Security of electricity supply and electricity costs have become major business concerns for the Swiss industry sector. On the current trajectory towards a clean energy system, situations in winter with reduced availability of electricity followed by soaring prices may occur more regularly. With Switzerland establishing a strategic reserve to overcome electricity shortage situations, we argue in this blog post that demand-side measures – especially load reductions by industry – should be part of such a reserve, even if the contribution may be small. We present our findings from quantitative assessments and insights from expert interviews.
The current energy crisis jeopardizes the Swiss industry
Since the start of the energy crisis in mid-2021, soaring prices for electricity and fossil fuels have threatened energy-intensive industries and accelerated structural changes in the economy. This is exemplified by the plan of BASF, the world’s biggest chemicals company, to downsize permanently in Europe, claiming that the high energy costs would make Europe increasingly uncompetitive. Stahl Gerlafingen recently brought forward similar claims in Switzerland. A rationing of electricity or an actual shortage situation in winter 2022/23 would put an even greater strain on the sector. Generally, Switzerland has a lack of domestic electricity generation in winter and depends on imports during the cold months. For example, over the past 10 years, Switzerland has imported an average of about 4.5 TWh per winter (~15% of inland electricity demand during the same period), with a peak of 9.7 TWh in the winter of 2016/2017. Such need for imports is expected to increase in the mid-term, while at the same time, neighboring countries’ export capacities might decrease due to the phase-out of fossil and nuclear units.
To avoid an electricity shortage situation in the coming winter, the Swiss government established a strategic reserve for electricity generation. Two measures of the strategic reserve are already put in place: First, a hydropower reserve of 400 GWh is to be held by multiple hydro storage operators from the beginning of December 2022 to mid-May 2023, when hydro storage levels rise again due to natural hydro inflows. Second, backup gas units, which can also run on oil and hydrogen, have been purchased with a total installed capacity of 250 MW. Both measures will be activated as soon as demand is not covered anymore by domestic generation and imports. They remain, however, highly controversial as they come with immense costs. The hydro reserve alone is expected to cost 2.2 billion CHF over the next 4 years.
Generally, shortage situations can be addressed by demand and supply side actions. In view of the immense costs of the supply side measures and to further diversify the set of measures, leveraging the demand side in the strategic reserve should not be neglected. One powerful measure would be to include load reductions in the auction for the strategic reserve, which has been discussed but not included in the ordinance for a strategic reserve for this winter. The basic idea is that large customers (or many small but pooled customers) can tender demand reductions with a specific price level. The auction would then identify the least-cost measure for building a reserve. Such auctioned load reductions may become possible under the revised Electricity Supply Act and may thus contribute to the strategic winter reserve in the future. So, can industry demand reductions actually mitigate electricity shortage situations?

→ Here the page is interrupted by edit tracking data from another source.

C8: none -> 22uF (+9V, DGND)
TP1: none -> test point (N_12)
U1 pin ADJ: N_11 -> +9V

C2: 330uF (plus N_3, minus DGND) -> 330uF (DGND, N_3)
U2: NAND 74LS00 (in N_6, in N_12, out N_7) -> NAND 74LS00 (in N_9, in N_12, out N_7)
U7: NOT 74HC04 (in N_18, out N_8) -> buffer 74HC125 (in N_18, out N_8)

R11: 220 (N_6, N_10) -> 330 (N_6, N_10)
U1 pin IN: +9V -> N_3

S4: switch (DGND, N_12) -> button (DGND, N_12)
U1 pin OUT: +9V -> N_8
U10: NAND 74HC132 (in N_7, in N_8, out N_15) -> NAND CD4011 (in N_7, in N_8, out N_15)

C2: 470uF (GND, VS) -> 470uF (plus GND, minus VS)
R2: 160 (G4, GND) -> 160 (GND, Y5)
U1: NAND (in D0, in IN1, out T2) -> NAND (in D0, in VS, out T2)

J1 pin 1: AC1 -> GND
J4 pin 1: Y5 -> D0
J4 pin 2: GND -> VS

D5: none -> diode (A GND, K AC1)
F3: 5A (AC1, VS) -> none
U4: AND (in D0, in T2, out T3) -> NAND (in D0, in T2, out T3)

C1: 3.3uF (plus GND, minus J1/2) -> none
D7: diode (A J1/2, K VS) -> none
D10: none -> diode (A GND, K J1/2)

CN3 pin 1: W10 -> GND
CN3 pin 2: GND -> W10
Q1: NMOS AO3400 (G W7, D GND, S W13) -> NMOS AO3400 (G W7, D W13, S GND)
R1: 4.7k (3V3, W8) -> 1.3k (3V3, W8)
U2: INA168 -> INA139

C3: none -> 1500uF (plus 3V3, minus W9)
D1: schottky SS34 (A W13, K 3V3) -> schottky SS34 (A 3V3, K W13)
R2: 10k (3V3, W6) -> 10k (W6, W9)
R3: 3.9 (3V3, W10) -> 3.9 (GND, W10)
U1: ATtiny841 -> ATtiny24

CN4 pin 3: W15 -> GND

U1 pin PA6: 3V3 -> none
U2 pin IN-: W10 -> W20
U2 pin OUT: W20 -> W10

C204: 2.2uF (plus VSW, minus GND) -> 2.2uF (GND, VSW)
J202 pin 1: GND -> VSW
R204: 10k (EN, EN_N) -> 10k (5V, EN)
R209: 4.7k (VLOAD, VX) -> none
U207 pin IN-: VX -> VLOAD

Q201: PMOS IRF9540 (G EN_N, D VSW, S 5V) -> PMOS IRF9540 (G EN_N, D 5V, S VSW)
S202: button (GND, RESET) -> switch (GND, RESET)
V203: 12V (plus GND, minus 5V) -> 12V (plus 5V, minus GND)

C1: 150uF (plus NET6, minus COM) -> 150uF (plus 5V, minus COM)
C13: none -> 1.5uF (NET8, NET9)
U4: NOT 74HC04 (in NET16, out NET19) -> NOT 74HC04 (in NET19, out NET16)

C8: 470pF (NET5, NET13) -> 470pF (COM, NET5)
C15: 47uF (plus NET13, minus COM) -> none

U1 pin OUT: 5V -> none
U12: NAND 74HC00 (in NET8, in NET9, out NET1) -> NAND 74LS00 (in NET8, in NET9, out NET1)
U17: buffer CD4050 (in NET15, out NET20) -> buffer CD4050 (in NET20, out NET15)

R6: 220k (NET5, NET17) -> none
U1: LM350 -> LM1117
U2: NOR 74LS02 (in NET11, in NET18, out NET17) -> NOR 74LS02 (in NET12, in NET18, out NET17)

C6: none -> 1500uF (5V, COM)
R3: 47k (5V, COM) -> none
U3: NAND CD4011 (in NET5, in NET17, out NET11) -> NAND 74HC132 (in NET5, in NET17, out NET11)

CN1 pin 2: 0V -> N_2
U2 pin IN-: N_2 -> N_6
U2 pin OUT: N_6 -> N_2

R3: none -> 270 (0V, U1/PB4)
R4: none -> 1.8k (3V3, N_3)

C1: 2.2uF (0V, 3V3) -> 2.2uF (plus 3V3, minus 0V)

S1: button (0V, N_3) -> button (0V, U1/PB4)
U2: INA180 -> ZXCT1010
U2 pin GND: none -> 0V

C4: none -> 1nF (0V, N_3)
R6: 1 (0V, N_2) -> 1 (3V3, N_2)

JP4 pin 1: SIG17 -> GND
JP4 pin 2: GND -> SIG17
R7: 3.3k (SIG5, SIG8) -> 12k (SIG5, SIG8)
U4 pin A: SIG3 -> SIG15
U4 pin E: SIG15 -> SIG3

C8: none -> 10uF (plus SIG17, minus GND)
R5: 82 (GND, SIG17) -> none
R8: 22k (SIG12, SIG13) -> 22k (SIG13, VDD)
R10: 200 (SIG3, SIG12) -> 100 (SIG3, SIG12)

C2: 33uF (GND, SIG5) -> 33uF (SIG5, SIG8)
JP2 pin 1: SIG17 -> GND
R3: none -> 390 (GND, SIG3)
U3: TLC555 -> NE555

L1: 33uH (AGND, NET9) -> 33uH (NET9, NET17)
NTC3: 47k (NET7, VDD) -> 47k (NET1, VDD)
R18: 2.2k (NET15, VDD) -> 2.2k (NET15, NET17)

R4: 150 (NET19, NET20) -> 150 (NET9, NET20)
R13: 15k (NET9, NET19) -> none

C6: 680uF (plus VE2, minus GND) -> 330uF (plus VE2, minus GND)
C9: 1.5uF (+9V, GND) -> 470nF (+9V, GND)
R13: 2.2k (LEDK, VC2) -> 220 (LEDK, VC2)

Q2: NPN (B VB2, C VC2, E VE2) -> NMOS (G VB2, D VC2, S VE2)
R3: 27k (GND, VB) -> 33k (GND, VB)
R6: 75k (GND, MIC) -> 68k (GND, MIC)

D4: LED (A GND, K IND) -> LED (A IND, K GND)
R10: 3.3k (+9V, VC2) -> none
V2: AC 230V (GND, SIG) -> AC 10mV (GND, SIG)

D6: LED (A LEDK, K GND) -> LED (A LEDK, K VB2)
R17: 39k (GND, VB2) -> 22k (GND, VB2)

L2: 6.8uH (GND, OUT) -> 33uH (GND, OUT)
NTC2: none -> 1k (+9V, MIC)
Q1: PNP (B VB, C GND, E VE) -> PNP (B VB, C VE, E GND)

If available at low cost and in large quantities, industry demand reductions can alleviate electricity shortage situations
To address this question, we used the energy system modeling platform Nexus-e and a novel dataset containing the electricity demand of about 3’000 Swiss companies and their location, which allows us to understand where and when industry demand reductions might be available. Based on a reference scenario in which supply and imports match demand, we created two deficit scenarios by artificially reducing imports with the consequence that demand is partially not served (DNS scenario). In other words, we assumed in our model that the typically high Swiss electricity imports were partially not served, thus leading to national supply deficits. Figure 1a depicts the annual electricity generation for two different deficit scenarios, one with a deficit of 0.6 TWh and one with a deficit of 1.7 TWh. Having two deficit scenarios allows us to assess the effect of the deficit size on the chosen measure to address the deficit (see next paragraph). Figure 1b shows the hourly electricity generation during a typical winter day for the scenario Deficit Large.
Subsequently, we allow the model to find the cost-optimal solution for the electricity system to address the deficit with two measures: either (i) auctioning industry load reductions or (ii) adding gas units to the electricity mix. Auctioning load reduction has costs for the system as firms would need to be compensated for offering and actually reducing their load. From a system perspective, such compensation entails costs and is only utilized if no other cheaper measure is available. Gas units have investment and operational (fuel, CO2 certificates) costs.
Figure 1c shows the reduced load under varying levels of costs for industry load reduction and a fixed share of industry load that can be reduced by 25 percent (~ 4 TWh). As expected, the results show that load reduction becomes competitive when its cost is in the range of the existing reserve based on hydropower and gas units (500-2500 CHF/MWh). When available at low costs to the system (500 CHF/MWh) and in large quantities (25 percent of total industry load), industry flexibility covers almost 100 percent of the deficit in the model environment. We then fixed the cost for load reduction to 500 CHF/MWh and varied the share of load that firms can actually reduce. Figure 1d shows these results. It becomes evident that as soon we decrease the share of flexible industry load to a more realistic level (5-10 percent), the utilization of load reduction decreases – despite low costs – and only covers 25-40 percent of the deficits.
In summary, the results appear intuitive: The more expensive the companies’ flexibility becomes for the system, the less the model will leverage it. Similarly, the higher the flexible share of industry demand, the higher the potential for demand reduction.
Figure 1: Overview Nexus-e results a. Demand not served (DNS) in the scenario Deficit small amounts to 0.6 TWh, in Deficit large to 1.7 TWh. b. Hourly electricity generation for an exemplary day in winter in Deficit large scenario c. Load reductions for varying costs to the system at 25% flexible load. d. Load reductions for different levels of flexible load at costs of 500 CHF / MWh to the system.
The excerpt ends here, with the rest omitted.